The building housing the New Beginnings Christian Center, a Delhi church, was built for display at the World's Fair in San Francisco, in 1939. The building was to be torn down after the fair, but Enoch Christoffersen, who was a mayor of Turlock, California, said it was too nice a church so it was bought and the structure was disassembled and shipped by train to Delhi, where it was re-assembled at its current location at 9711 N. Stephens Street.

==Demographics==

Historical population
| Census | Pop. | Note | %± |
| 1960 | 1,175 |  | — |
| 1970 | 2,063 |  | 75.6% |
| 1980 | 2,832 |  | 37.3% |
| 1990 | 3,280 |  | 15.8% |
| 2000 | 8,022 |  | 144.6% |
| 2010 | 10,755 |  | 34.1% |
| 2020 | 10,656 |  | −0.9% |
U.S. Decennial Census 1960 1970 1980 1990 2000 2010

===2020 census===
As of the 2020 census, Delhi had a population of 10,656. The population density was 3,035.9 PD/sqmi. The median age was 30.8 years. The age distribution was 30.1% under the age of 18, 11.1% aged 18 to 24, 27.3% aged 25 to 44, 22.5% aged 45 to 64, and 9.0% who were 65 years of age or older. For every 100 females there were 103.6 males, and for every 100 females age 18 and over there were 101.1 males age 18 and over. 95.6% of residents lived in urban areas, while 4.4% lived in rural areas.

The whole population lived in households. There were 2,757 households, out of which 52.2% included children under the age of 18. Of all households, 61.3% were married-couple households, 5.9% were cohabiting couple households, 14.5% had a male householder with no spouse or partner present, and 18.2% had a female householder with no spouse or partner present. About 10.6% of households were one person, and 4.0% were one person aged 65 or older. The average household size was 3.87. There were 2,354 families (85.4% of all households).

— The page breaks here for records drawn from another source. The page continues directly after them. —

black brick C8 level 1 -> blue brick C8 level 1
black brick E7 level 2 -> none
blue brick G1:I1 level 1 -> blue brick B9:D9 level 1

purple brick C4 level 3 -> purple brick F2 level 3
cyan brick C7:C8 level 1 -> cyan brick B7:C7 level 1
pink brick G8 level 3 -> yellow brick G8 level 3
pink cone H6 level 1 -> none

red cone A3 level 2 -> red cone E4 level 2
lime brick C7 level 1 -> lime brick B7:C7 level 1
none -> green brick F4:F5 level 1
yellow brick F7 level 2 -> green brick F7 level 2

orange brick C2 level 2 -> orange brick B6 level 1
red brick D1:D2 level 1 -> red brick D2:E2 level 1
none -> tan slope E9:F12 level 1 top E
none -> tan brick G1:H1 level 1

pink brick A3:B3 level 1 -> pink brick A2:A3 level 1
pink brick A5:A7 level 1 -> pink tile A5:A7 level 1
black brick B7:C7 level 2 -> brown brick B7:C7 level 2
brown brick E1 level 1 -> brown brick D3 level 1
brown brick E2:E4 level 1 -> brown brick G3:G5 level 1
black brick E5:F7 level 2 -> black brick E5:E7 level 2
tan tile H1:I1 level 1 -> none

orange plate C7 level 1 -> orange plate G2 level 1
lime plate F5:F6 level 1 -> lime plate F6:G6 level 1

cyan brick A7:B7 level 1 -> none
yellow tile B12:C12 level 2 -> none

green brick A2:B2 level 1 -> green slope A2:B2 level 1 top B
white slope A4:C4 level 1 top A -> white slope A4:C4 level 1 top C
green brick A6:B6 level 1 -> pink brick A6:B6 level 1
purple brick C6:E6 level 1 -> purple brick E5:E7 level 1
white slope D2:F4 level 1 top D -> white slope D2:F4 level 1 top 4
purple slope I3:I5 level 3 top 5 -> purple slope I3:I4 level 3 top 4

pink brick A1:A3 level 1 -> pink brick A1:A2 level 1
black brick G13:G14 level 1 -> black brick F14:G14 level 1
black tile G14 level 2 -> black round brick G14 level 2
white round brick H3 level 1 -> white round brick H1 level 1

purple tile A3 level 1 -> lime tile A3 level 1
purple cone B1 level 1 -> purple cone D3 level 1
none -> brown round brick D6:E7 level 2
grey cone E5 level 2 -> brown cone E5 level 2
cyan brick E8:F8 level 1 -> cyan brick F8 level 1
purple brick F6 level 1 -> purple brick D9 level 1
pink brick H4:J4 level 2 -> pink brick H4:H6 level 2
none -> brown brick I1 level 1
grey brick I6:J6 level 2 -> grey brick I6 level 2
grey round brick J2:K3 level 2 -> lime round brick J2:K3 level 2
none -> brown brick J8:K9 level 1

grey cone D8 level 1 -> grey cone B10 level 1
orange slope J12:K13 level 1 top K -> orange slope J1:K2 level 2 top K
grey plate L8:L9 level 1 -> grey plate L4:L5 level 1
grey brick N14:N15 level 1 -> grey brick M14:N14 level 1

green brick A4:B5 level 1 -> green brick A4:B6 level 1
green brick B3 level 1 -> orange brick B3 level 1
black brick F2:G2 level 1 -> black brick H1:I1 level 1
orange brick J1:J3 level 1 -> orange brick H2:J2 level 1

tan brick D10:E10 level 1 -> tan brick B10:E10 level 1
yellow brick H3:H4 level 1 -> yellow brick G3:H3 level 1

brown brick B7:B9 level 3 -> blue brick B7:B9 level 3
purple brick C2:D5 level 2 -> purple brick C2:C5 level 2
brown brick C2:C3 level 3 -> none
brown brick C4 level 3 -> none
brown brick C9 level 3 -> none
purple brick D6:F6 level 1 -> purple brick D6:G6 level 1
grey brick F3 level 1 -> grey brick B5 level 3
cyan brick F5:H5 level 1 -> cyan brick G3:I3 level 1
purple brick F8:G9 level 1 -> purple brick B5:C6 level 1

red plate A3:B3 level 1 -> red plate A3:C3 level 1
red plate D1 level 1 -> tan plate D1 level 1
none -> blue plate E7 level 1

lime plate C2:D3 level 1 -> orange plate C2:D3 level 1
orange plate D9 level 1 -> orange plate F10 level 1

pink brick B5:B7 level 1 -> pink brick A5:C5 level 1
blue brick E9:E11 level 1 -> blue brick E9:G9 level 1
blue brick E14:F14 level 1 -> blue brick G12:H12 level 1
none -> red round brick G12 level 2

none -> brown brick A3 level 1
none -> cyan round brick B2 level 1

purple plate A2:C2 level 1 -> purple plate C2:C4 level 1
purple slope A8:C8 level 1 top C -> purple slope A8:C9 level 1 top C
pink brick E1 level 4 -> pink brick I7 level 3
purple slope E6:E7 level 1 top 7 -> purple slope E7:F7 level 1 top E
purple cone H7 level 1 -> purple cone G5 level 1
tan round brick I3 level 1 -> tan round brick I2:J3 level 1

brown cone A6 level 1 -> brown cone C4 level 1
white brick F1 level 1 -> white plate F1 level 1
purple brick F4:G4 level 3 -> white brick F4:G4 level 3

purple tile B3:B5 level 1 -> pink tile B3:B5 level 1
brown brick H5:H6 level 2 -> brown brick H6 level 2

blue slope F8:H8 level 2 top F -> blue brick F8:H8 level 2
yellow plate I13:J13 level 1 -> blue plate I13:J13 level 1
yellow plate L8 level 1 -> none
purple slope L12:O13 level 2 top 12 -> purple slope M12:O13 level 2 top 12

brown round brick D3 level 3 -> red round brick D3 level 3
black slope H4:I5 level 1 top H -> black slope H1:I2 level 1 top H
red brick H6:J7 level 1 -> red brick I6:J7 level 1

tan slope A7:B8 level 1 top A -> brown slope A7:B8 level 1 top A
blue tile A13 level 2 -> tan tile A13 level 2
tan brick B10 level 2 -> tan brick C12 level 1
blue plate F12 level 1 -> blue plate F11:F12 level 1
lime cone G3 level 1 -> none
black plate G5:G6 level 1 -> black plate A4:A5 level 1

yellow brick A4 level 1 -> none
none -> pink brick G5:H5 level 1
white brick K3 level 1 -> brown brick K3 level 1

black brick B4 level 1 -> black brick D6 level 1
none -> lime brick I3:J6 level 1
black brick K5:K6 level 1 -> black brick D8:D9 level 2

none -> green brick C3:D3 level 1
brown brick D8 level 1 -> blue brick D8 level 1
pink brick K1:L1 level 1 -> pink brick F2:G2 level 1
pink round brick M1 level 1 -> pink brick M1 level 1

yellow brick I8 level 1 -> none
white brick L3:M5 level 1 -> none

There were 2,840 housing units at an average density of 809.1 /mi2, of which 2,757 (97.1%) were occupied and 2.9% were vacant. Of occupied housing units, 70.4% were owner-occupied and 29.6% were occupied by renters. The homeowner vacancy rate was 0.9%, and the rental vacancy rate was 3.4%.

Racial composition as of the 2020 census
| Race | Number | Percent |
|---|---|---|
| White | 2,936 | 27.6% |
| Black or African American | 49 | 0.5% |
| American Indian and Alaska Native | 303 | 2.8% |
| Asian | 383 | 3.6% |
| Native Hawaiian and Other Pacific Islander | 22 | 0.2% |
| Some other race | 4,938 | 46.3% |
| Two or more races | 2,025 | 19.0% |
| Hispanic or Latino (of any race) | 8,497 | 79.7% |

===2023 estimates===
In 2023, the US Census Bureau estimated that 37.7% of the population were foreign-born. Of all people aged 5 or older, 21.3% spoke only English at home, 70.5% spoke Spanish, 5.8% spoke other Indo-European languages, 1.0% spoke Asian or Pacific Islander languages, and 1.3% spoke other languages. Of those aged 25 or older, 63.8% were high school graduates and 14.1% had a bachelor's degree.

The median household income was $66,306, and the per capita income was $24,906. About 12.9% of families and 16.5% of the population were below the poverty line.